Work to complete:
Reproduce exactly the lines from the one containing "line: (691, 821) -> (1140, 1571), added" through the last line of the data, both ends included.

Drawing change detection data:
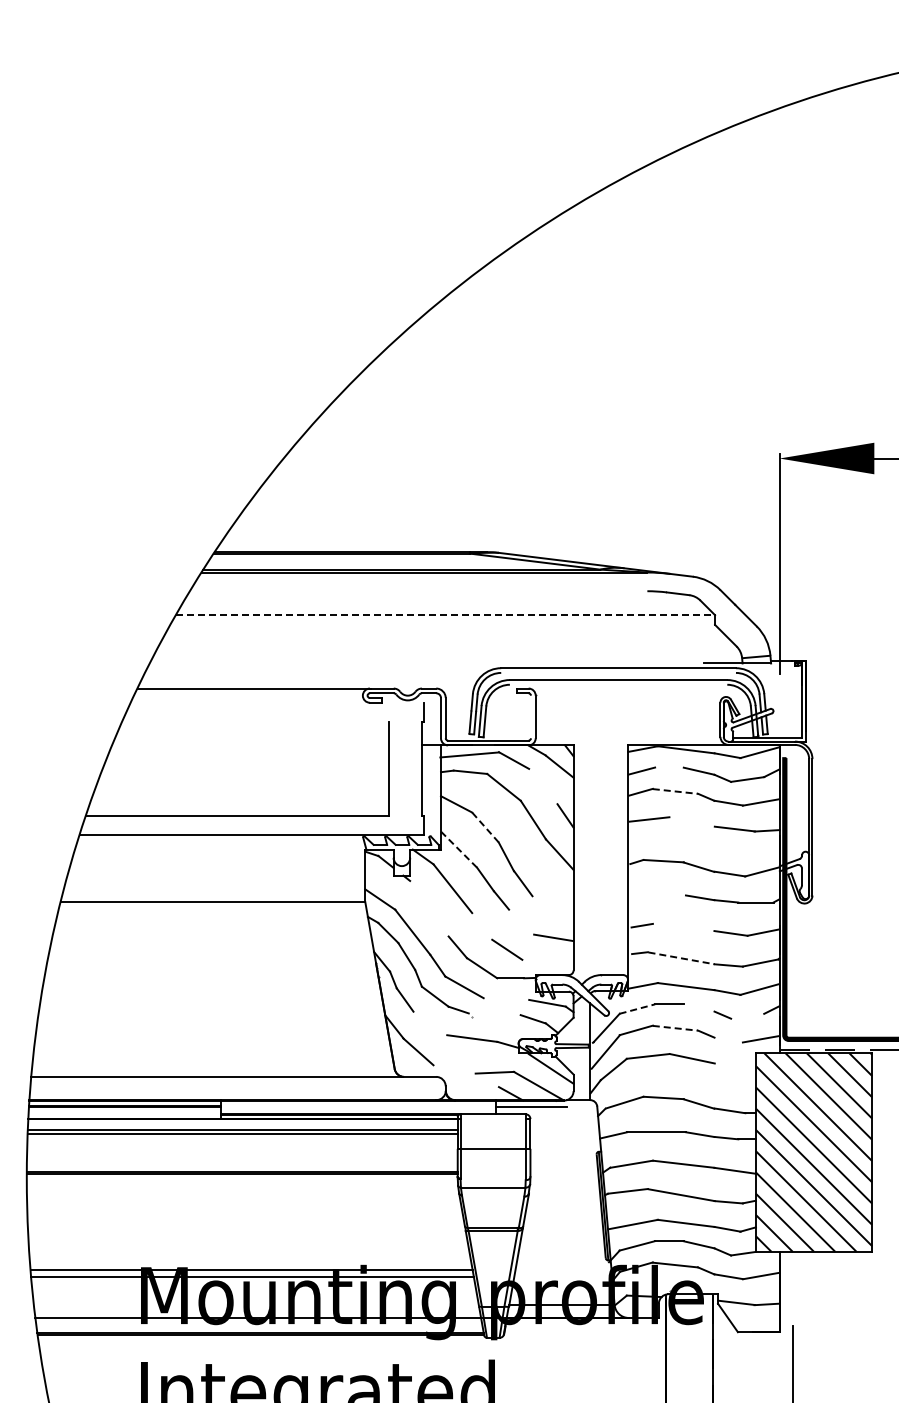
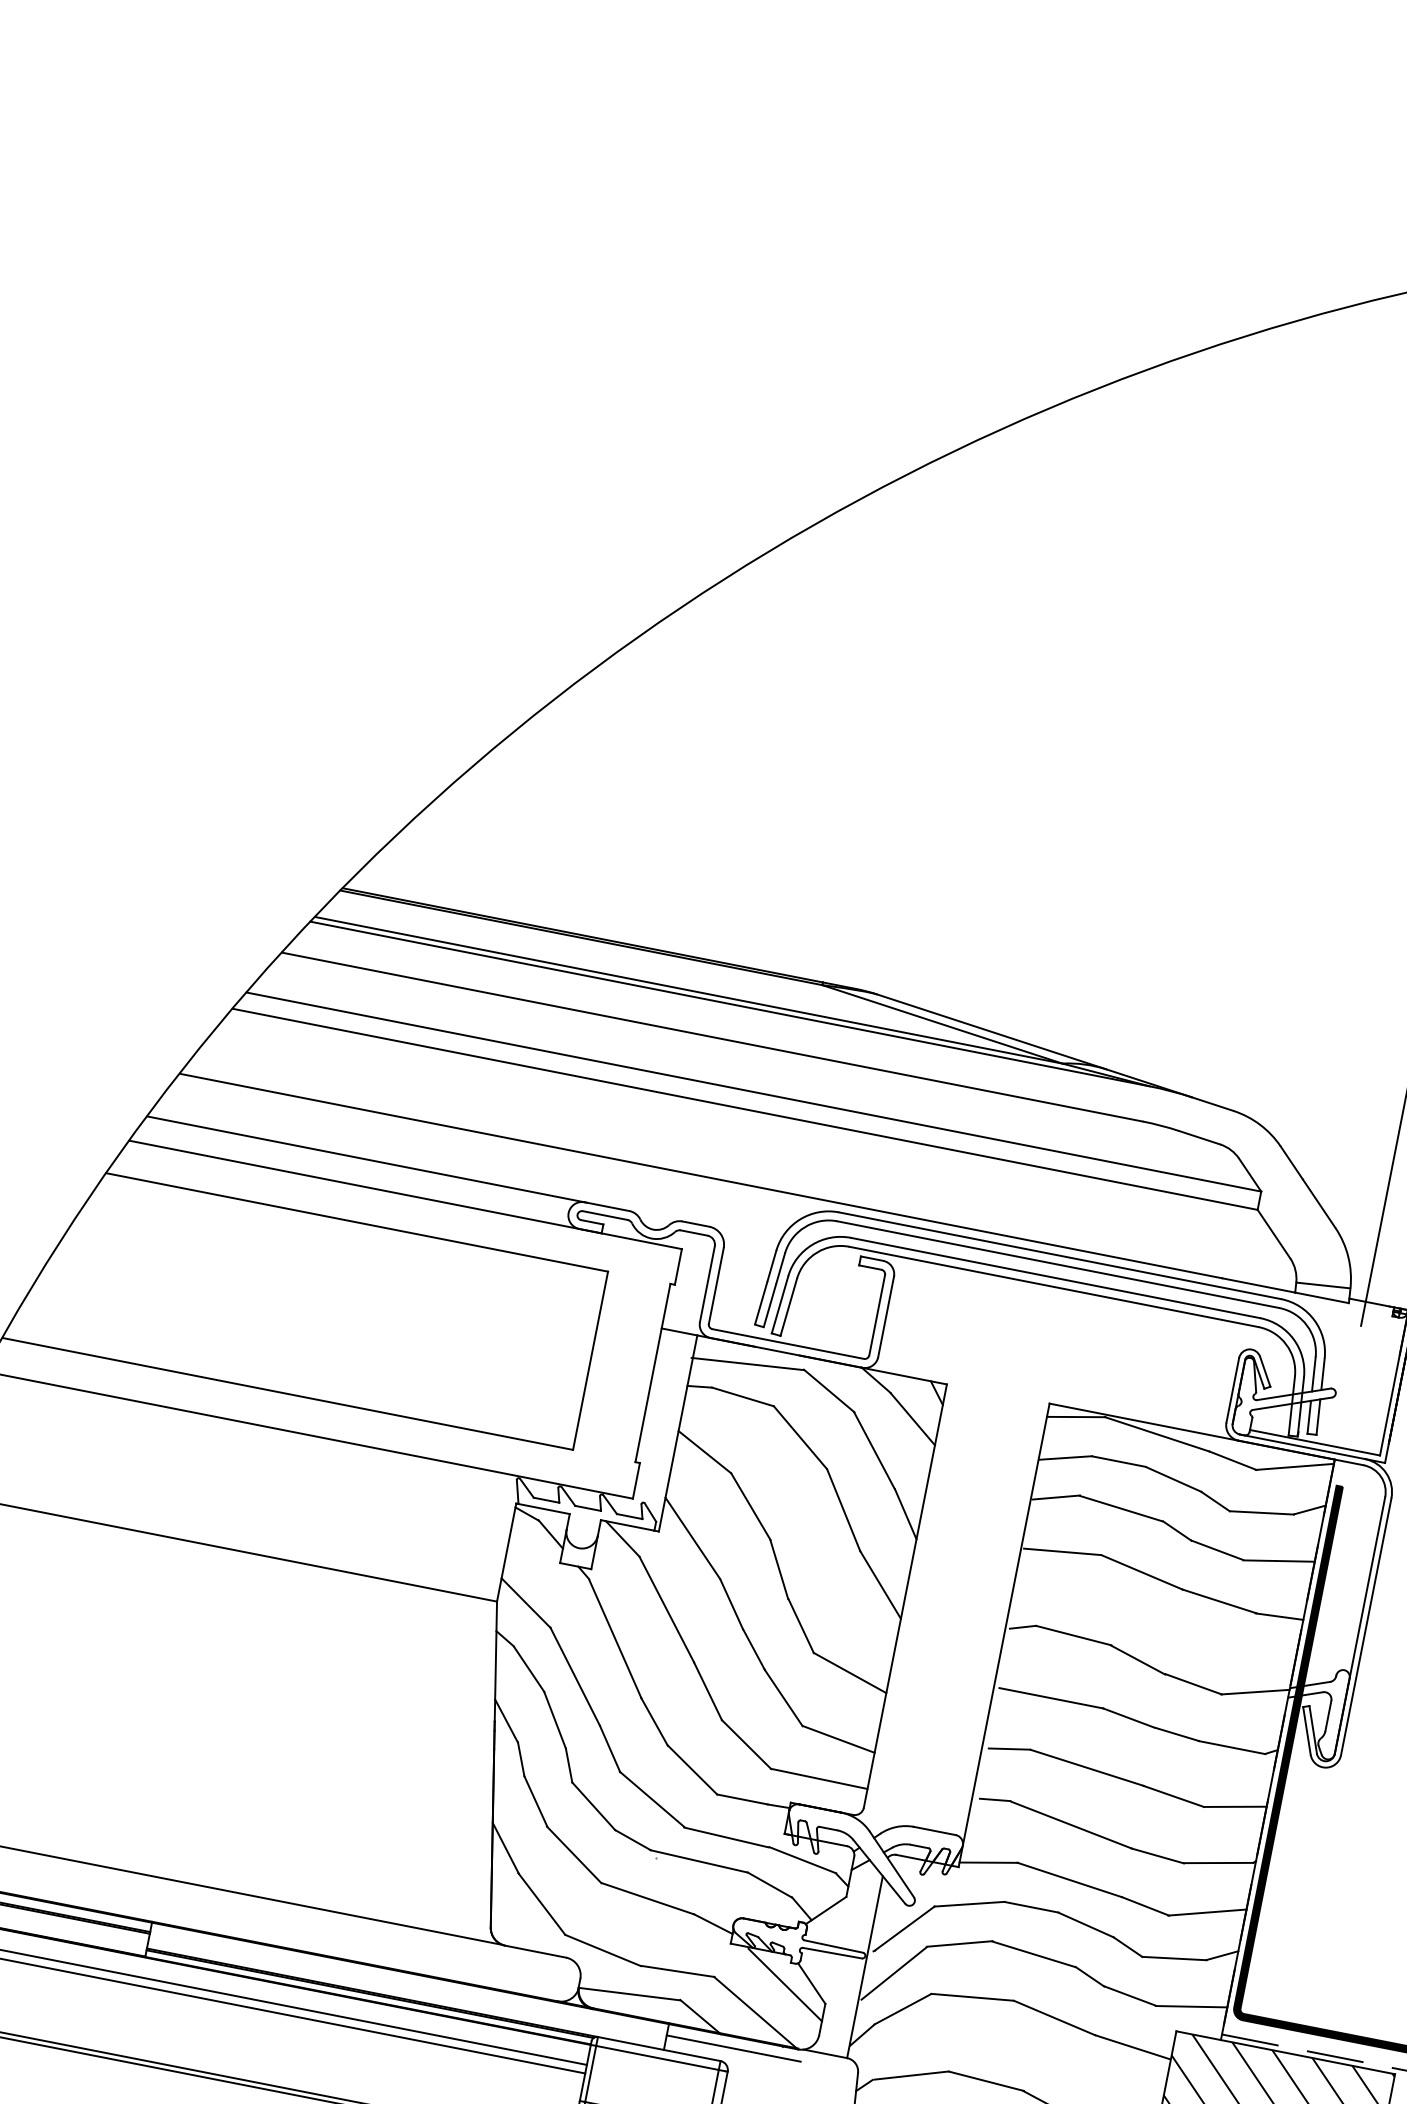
line: (418, 591) -> (711, 1037), added
line: (445, 615) -> (753, 1092), dashed -> solid
line: (442, 624) -> (744, 1108), added
line: (426, 663) -> (700, 1175), added
line: (618, 672) -> (1058, 1263), added
line: (618, 684) -> (1053, 1286), added
line: (277, 702) -> (405, 1194), added
line: (530, 716) -> (876, 1314), added
line: (255, 721) -> (357, 1221), added
line: (669, 767) -> (1119, 1461), added
line: (542, 786) -> (873, 1450), added
line: (675, 791) -> (1121, 1508), dashed -> solid
line: (691, 821) -> (1140, 1571), added
line: (485, 828) -> (750, 1508), dashed -> solid
line: (459, 849) -> (693, 1538), dashed -> solid
line: (658, 895) -> (1051, 1698), added
line: (552, 902) -> (849, 1672), added
line: (429, 908) -> (615, 1638), added
line: (521, 921) -> (783, 1696), added
line: (482, 925) -> (708, 1689), added
line: (683, 927) -> (1086, 1767), added
line: (681, 958) -> (1071, 1825), dashed -> solid
line: (547, 959) -> (818, 1777), added
line: (505, 999) -> (724, 1837), added
line: (698, 1007) -> (1085, 1923), added
line: (637, 1008) -> (970, 1903), dashed -> solid
line: (494, 1014) -> (698, 1861), added
line: (747, 1015) -> (1174, 1956), added
line: (429, 1023) -> (573, 1854), added
line: (675, 1028) -> (1034, 1954), dashed -> solid
line: (728, 1039) -> (1129, 1995), added
line: (734, 1065) -> (1131, 2046), added
line: (454, 1069) -> (603, 1950), added
line: (471, 1089) -> (627, 1994), added
line: (492, 1119) -> (656, 2058), added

Solution:
line: (691, 821) -> (1140, 1571), added
line: (485, 828) -> (750, 1508), dashed -> solid
line: (459, 849) -> (693, 1538), dashed -> solid
line: (658, 895) -> (1051, 1698), added
line: (552, 902) -> (849, 1672), added
line: (429, 908) -> (615, 1638), added
line: (521, 921) -> (783, 1696), added
line: (482, 925) -> (708, 1689), added
line: (683, 927) -> (1086, 1767), added
line: (681, 958) -> (1071, 1825), dashed -> solid
line: (547, 959) -> (818, 1777), added
line: (505, 999) -> (724, 1837), added
line: (698, 1007) -> (1085, 1923), added
line: (637, 1008) -> (970, 1903), dashed -> solid
line: (494, 1014) -> (698, 1861), added
line: (747, 1015) -> (1174, 1956), added
line: (429, 1023) -> (573, 1854), added
line: (675, 1028) -> (1034, 1954), dashed -> solid
line: (728, 1039) -> (1129, 1995), added
line: (734, 1065) -> (1131, 2046), added
line: (454, 1069) -> (603, 1950), added
line: (471, 1089) -> (627, 1994), added
line: (492, 1119) -> (656, 2058), added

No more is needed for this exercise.